People might ask ‘Why didn’t parents step in?’ It’s not until you have someone go through that when you find out it’s not that easy. There’s no easy fix. You can talk about it over and over and over and people can still not see the light.

And you might think these parents weren’t hands on. I found that wasn’t the case; they were very hands on. A lot of it is who they hang out with. That’s a big red flag.

3VP: What were some of the things you found while making the film?

BH: I didn’t realize that Oxycontin is exactly the same high as heroin. I found out about these pill mills – dirty doctors – and kids know where to find them.

Teenagers are rebellious anyways. They’re moody anyways. So it’s hard sometimes to tell what they’re on, if anything. You can smell alcohol. You can smell pot. But you don’t know what they’re on with pills. Sometimes they even don’t.

Have you heard of a trail mix party? Or a skittles party?

3VP: No.

BH: Basically kids raid their parents’ medicine cabinet and get a bunch of pills. Throw them into a bowl at a party. And take whatever they pull out. They don’t even know what they're taking.

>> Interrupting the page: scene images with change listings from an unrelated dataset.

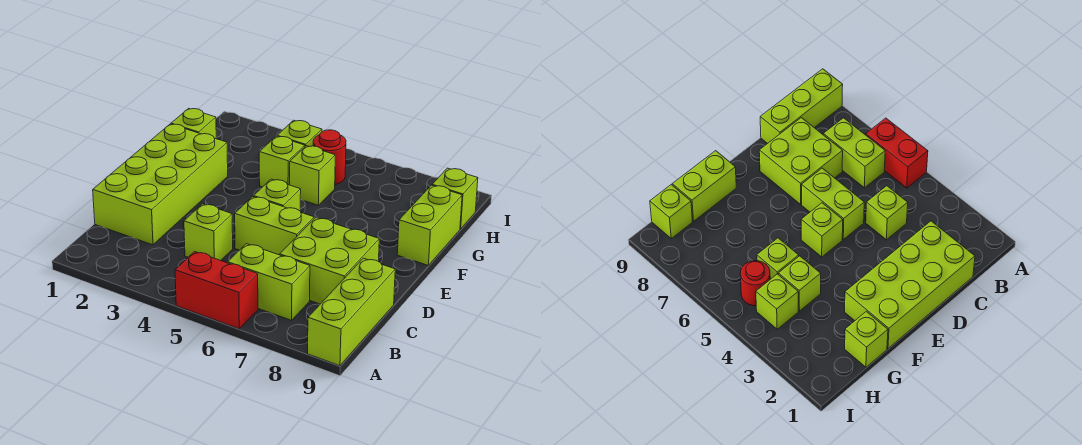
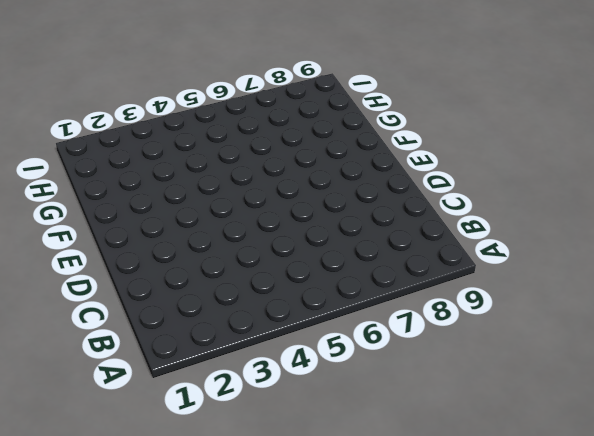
none -> red brick A5:A6 level 1
none -> lime brick A9:C9 level 1
none -> lime brick B6:B7 level 1

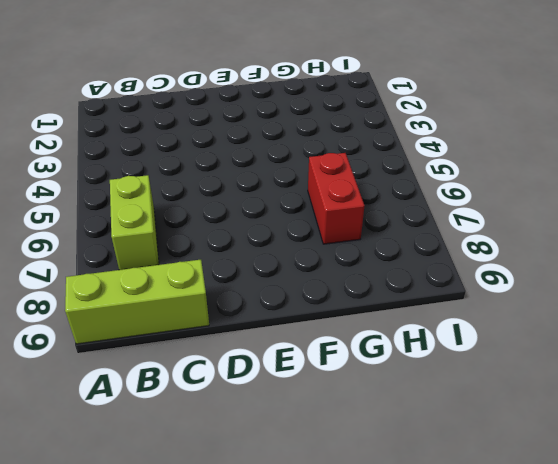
red brick G6:G7 level 1 -> red brick A5:A6 level 1
none -> lime brick C1:F2 level 1
none -> lime brick C4 level 1
none -> lime brick C7:D8 level 1

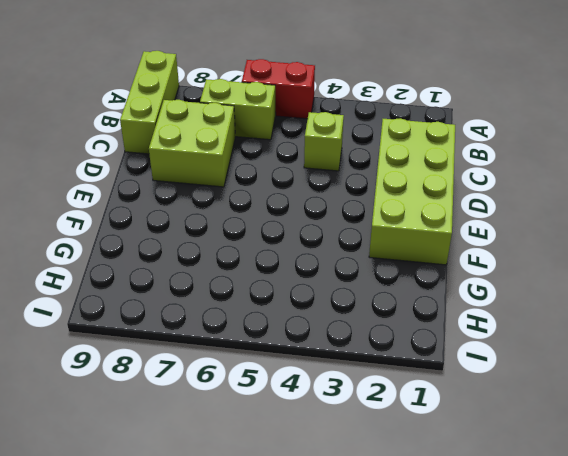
none -> lime brick D5:D6 level 1
none -> lime brick E5 level 1
none -> lime brick F9:G9 level 1

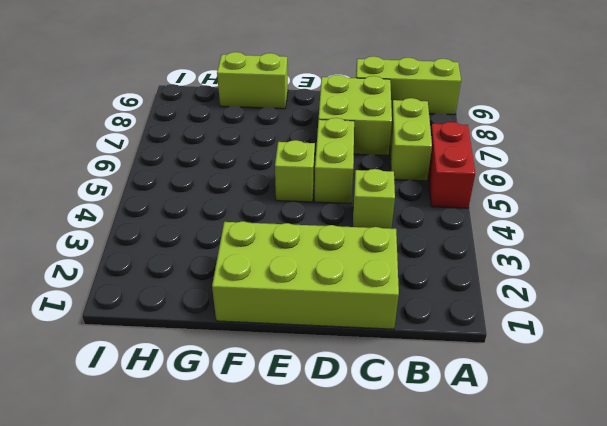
none -> lime brick G1 level 1
none -> lime brick G4 level 1
none -> lime brick G5 level 1

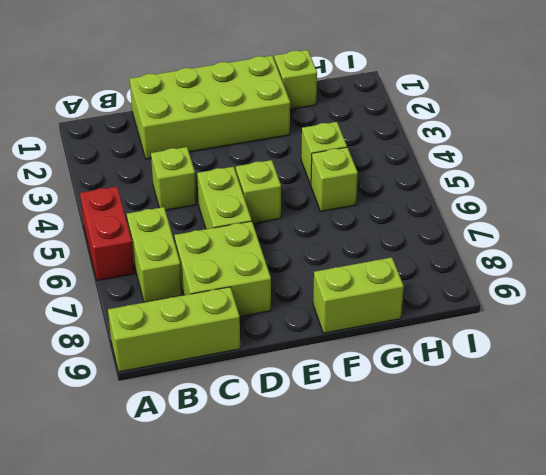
none -> lime brick H4 level 1
none -> red round brick H5 level 1
none -> lime brick H9 level 1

3VP: What does the name signify – what’s the orange curtain?

BH: It refers to the difference between Los Angeles and Orange County. I call it Pleasantville, because everything looks so great on the outside. Conservative, Christian values. Well-groomed. But it’s a mirage. And it refers to what’s going on behind those gates.

The rich kids at the private schools are the ones who can afford Oxycontin. At a dollar a milligram, most kids are doing 80 milligrams. But once they need to keep going back for more money, a balloon of heroin costs $6. And it’s not at a house party that they start doing heroin. Prescription drugs come first.

3VP: How did you find all this out?

BH: When we went to the Orange County Coronor’s Office we actually showed them a trailer of what we’d been doing until they let us in. When we went with the friend of one boy who had died and was in there, two months later we were standing back inside looking at his own tag.

You find a lot of the kids unfortunately at funerals of their friends. One even OD’d in the sanctuary of the church at another kid’s funeral. From there, I told them I’m not a cop, I’m not their parent, I’m not with the D.A. And they would just open up and tell me, ‘It’s all over, man.’ Dana Hills, which is one school out here, they call Dana Pills. Another school’s nickname is The Pharmacy.

I tried to make it more from a parent’s perspective – because I feel their pain. We know they’re gonna party. ‘Just Say No’ didn’t really work. And I’m not talking down to kids. I’m just saying, ‘This is what can happen.’ It will sneak up on you.